See, this new job that Jobi is taking is to replace the ROTC instructor's position at our old stomping grounds, which he applied for last year and got turned down.  Now the current instructor is deploying (go figure), and they want Jobi to start end of July. They offered it to him the beginning of May; he accepted; I booked flights for me and the kids. Then suddenly, Jobi realized that there was a possibility that he may NOT get this job. Short story: the other guy may not be deploying. Long story (if you really wanna know): the other guy is in the Hawaii National Guard, just like Jobi. And just like Jobi, all the Guard units in Hawaii have been getting thrown around mission and deployment assignments. Jobi was actually supposed to be in Afghanistan this fall, but they cancelled. Then he was supposed to go to Kuwait, but cancelled. Then a mission to the Philippines opened up -- then cancelled. So Jobi realized that this guy just might possibly have his same fate of a cancelled deployment. Once he realized that, we have been nervously twiddling our thumbs waiting for a sure answer from them. Our whole wow-what-an-awesome-opportunity attitude suddenly became what-the-heck-are-we-gonna-do fear. 

More long story:
Before the phone call, we had decided that we were going to stay on Maui for another 5 years or so. We had a plan to rent a bigger apartment, go back to school, Jobi transferring departments in the hotel, and me running marathons. ;-) The hotel has given us good benefits and a stable lifestyle (not rich and glamorous, but enough to pay our bills), and I have been dying to make use of some of their perks (like free hotel stays). This ROTC job is just a contract job: salary only, no health insurance (we got three kids to think about, here!), and no guarantee of keeping the job longer than one school year. Not to mention we'd be moving into a house that is teetering on foreclosure and our secondary purpose for the move is to save it. So as you can see, moving back to Oahu and taking this job is a leap of faith for us. Probably even a leap of stupidity. And if we got there and there was no job for my mister, then we would be in trouble.
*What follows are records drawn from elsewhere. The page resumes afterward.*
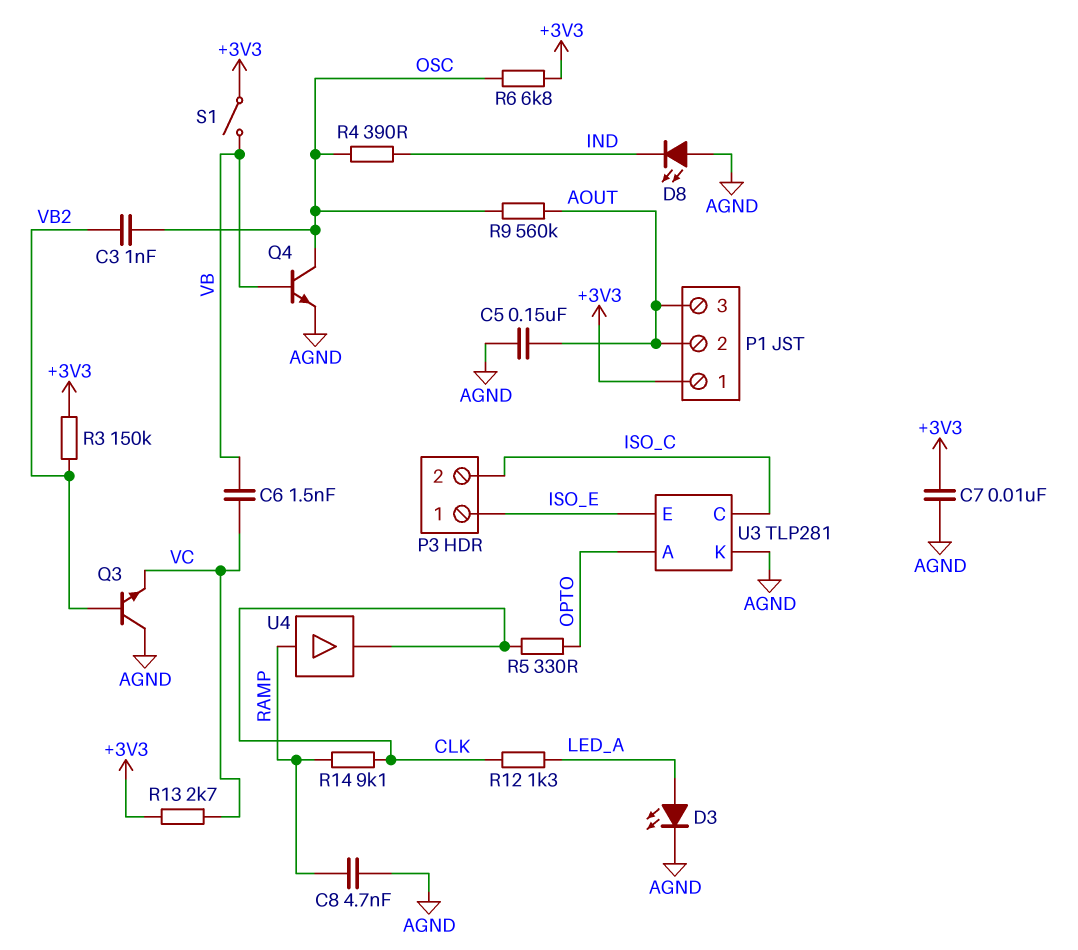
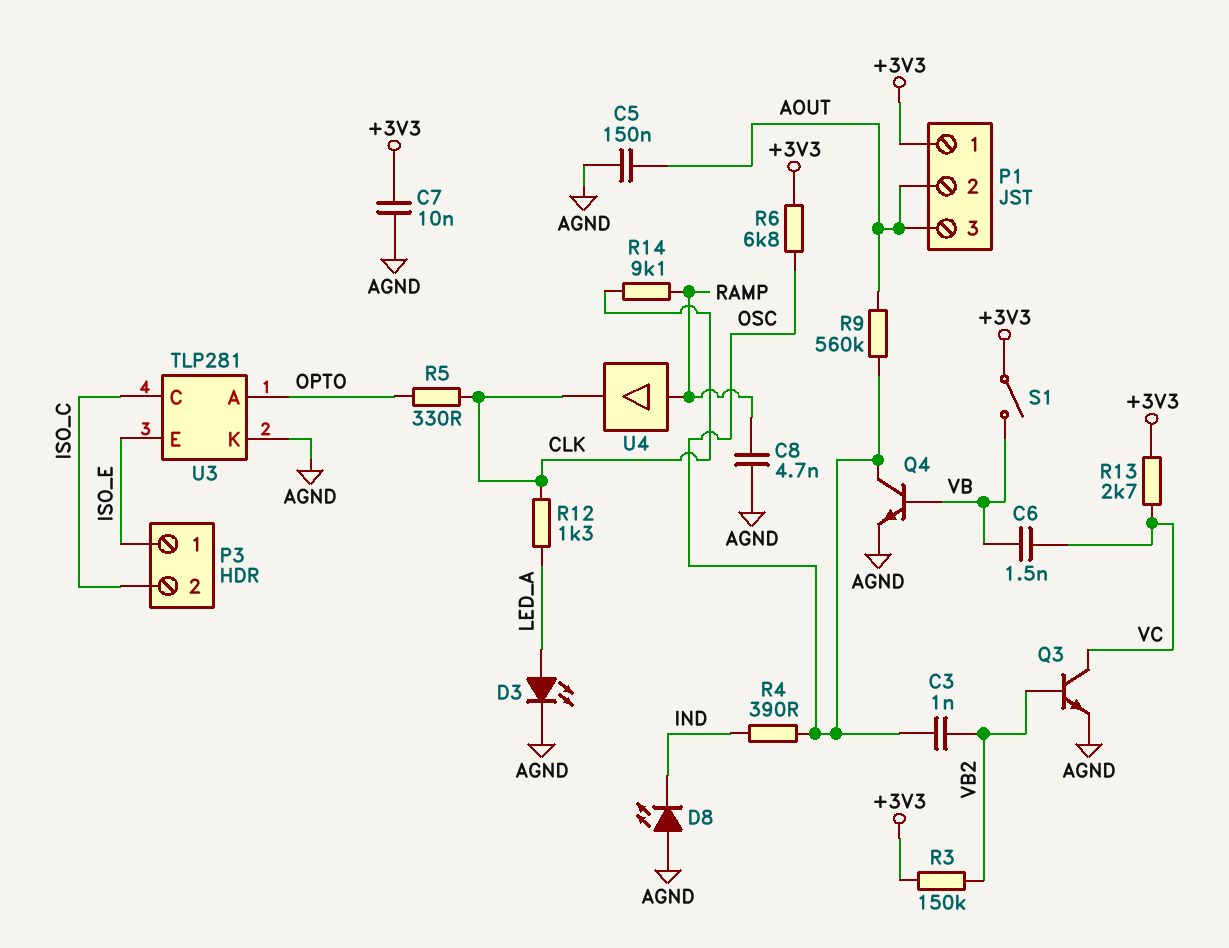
Q3: NPN (B VB2, C AGND, E VC) -> NPN (B VB2, C VC, E AGND)

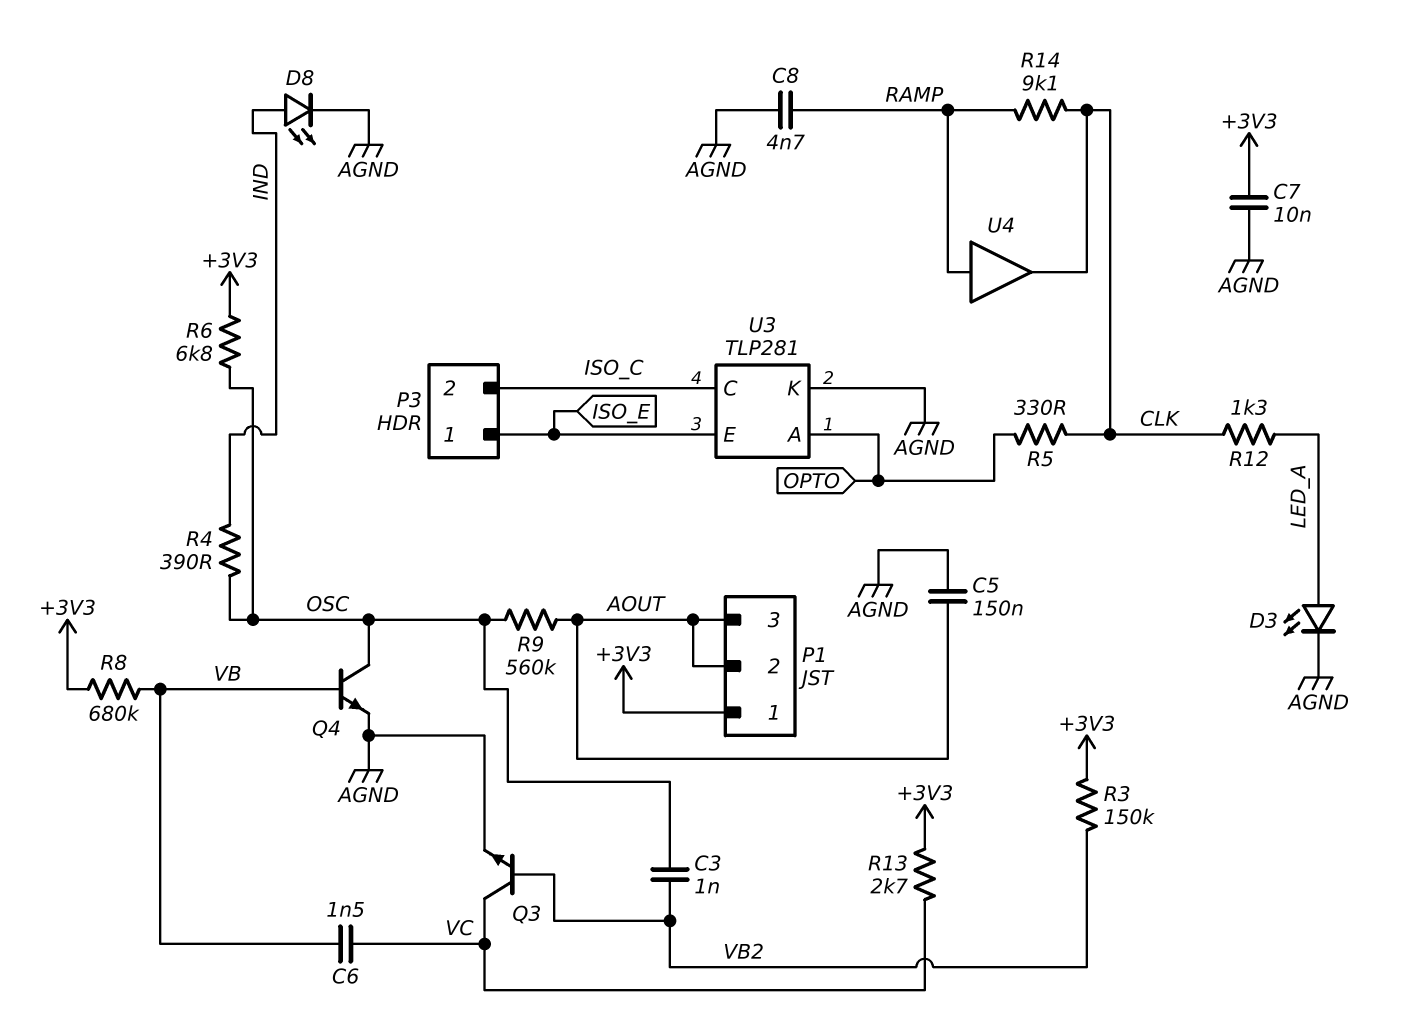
D8: LED (A AGND, K IND) -> LED (A IND, K AGND)
R8: none -> 680k (+3V3, VB)
S1: switch (+3V3, VB) -> none

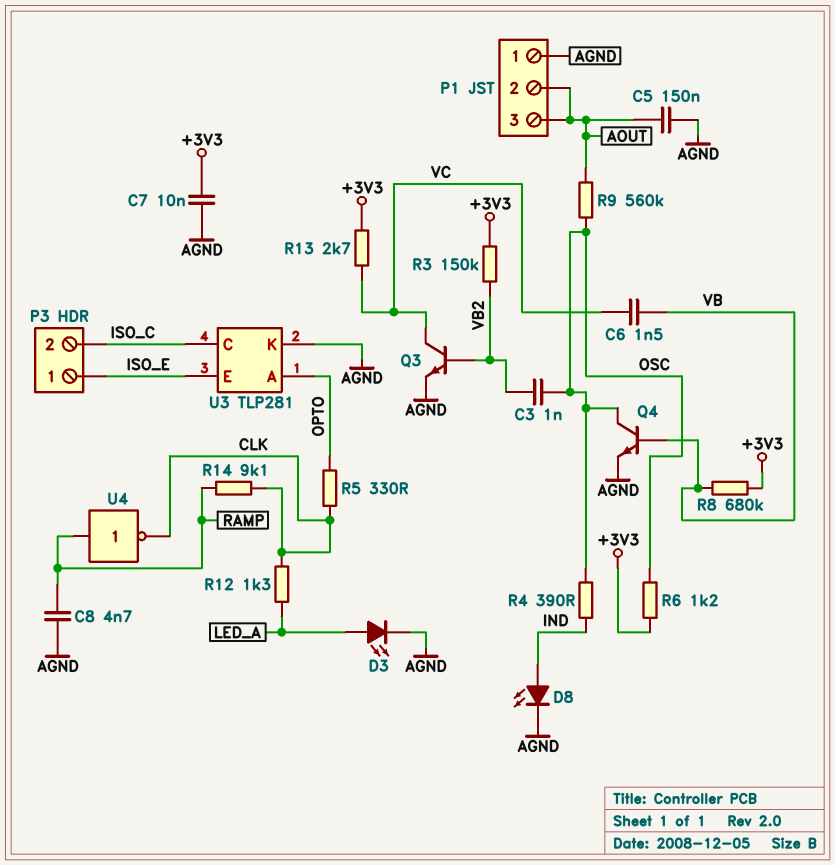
P1 pin 1: +3V3 -> AGND
R6: 6.8k (+3V3, OSC) -> 1.2k (+3V3, OSC)
U4: buffer (in RAMP, out CLK) -> NOT (in RAMP, out CLK)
Well, this morning the new job called and said that not only is he (my mister) a go for the job, but they need him to start in two weeks. Yes, you read correctly... in TWO WEEKS!!

WHATTHEHOLYCRAZYOLDLADY!?!?

(I mean, *ahem* yay.....)

So now my what-the-heck-are-we-gonna-do fear is replaced by are-you-kidding-me craziness. Now I gotta change our flight to a week ahead and book Jobi's flight for Father's Day. Now I gotta pack and clean and check us out and ship the van myself instead of with my husband. Now I gotta cancel the dentist, cancel the chiropractor, cancel the potty trainer (one of these days I'll write about her), cancel the hotel stay (5-star, 5-diamond *waah*), and forget about that farewell party I wanted to have. Now I gotta move double speed so everything can be done in half the time. Now I gotta stop thinking about stupid third-party hiring contractors and start thinking about our little wicker lounge under the 'ulu tree and my piano that I miss soooo much. Now I gotta accept the fact that we are leaving Maui, just as this place and I were starting to become friends.

*sigh* And on top of all this, I need to get new contacts.